Silas Reese Burns | |
---|---|
Born | April 08, 1855 Morgantown, West Virginia |
Died | August 10, 1940 |
Residence |
Alhambra, California San Gabriel, California (retirement) |
Education | Massachusetts Institute of Technology |
Occupation | Architect |
Spouse(s) | Louise Devereux |
Silas Reese Burns (1855–1940) was an American architect.
He was born on April 8, 1855 in Morgantown, West Virginia. He became a Fellow of the American Institute of Architects in 1882. He graduated from the Massachusetts Institute of Technology in Cambridge, Massachusetts in 1875.

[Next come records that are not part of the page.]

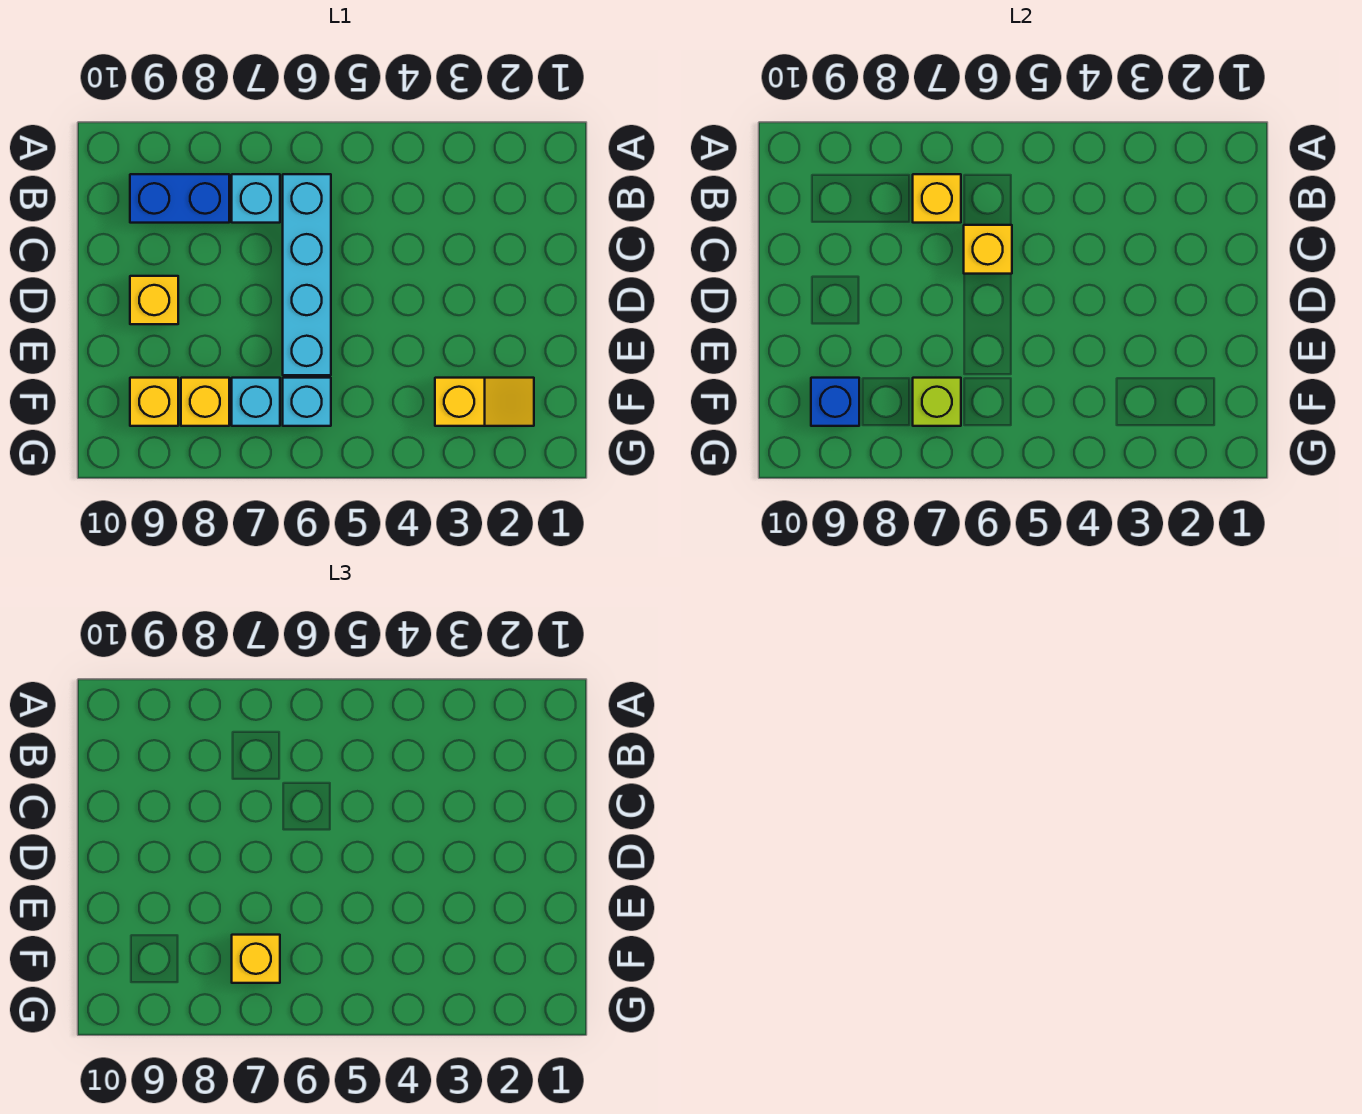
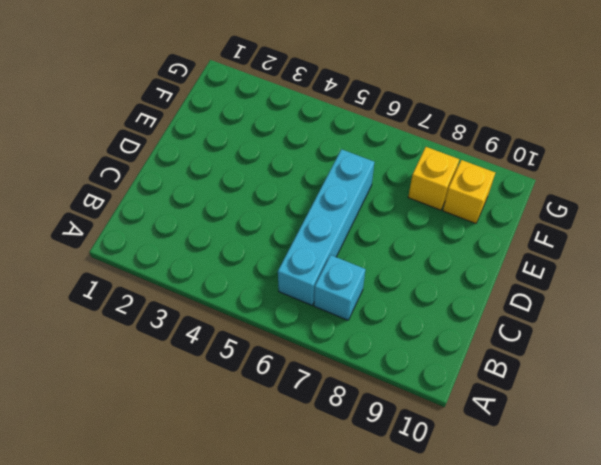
none -> blue brick B8:B9 level 1
none -> yellow brick D9 level 1
none -> yellow slope F2:F3 level 1 top 3

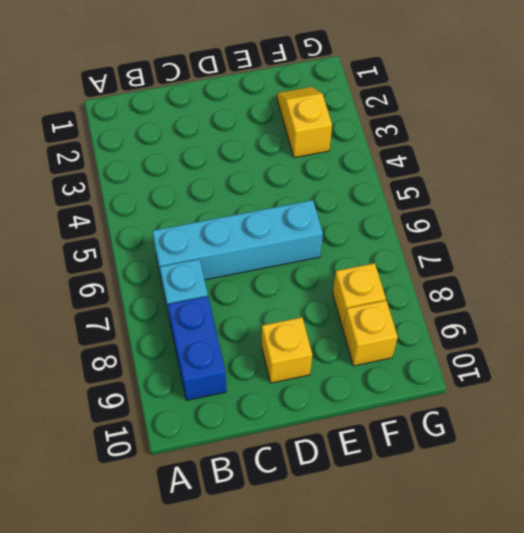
none -> cyan brick F6 level 1
none -> cyan brick F7 level 1
none -> yellow brick B7 level 2

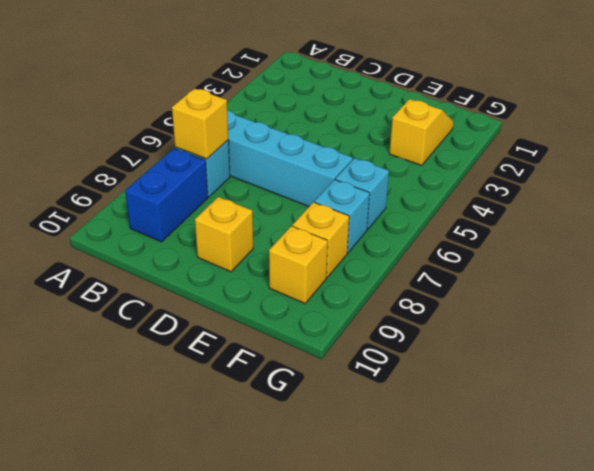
none -> yellow brick C6 level 2
none -> lime brick F7 level 2
none -> blue brick F9 level 2

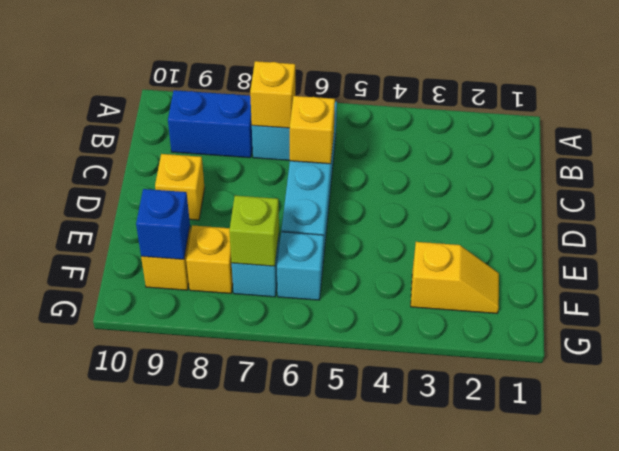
none -> yellow brick F7 level 3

Together with Myron Hunt (1868–1952), John B. Parkinson (1861–1935), and Sumner Hunt (1865–1938), he designed the Hotel Maryland in Pasadena, California in 1903-1904, which was destroyed by a fire in 1914. Alongside George Wyman (1860–1939), he designed the Old Soldiers' Home in Sawtelle, Los Angeles.
Together with Sumner Hunt and Abraham Wesley Eager (1864–1930), he designed the private residence of William G. Kerckhoff located at 1325 West Adams Boulevard, Exposition Park, Los Angeles in 1908 and 1909. It is now home to the Annenberg Center for Communication at the University of Southern California. In 1908, they designed the Hope Ranch Country Club in Hope Ranch, California. The same year, they designed a mansion at the corner of Wilshire Boulevard and South Westmoreland Avenue, opposite the Bullocks Wilshire building. A year later, in 1909, they designed a Tudor Revival mansion for Arthur S. Bent (1863–1939), a building contractor, in Pasadena, California.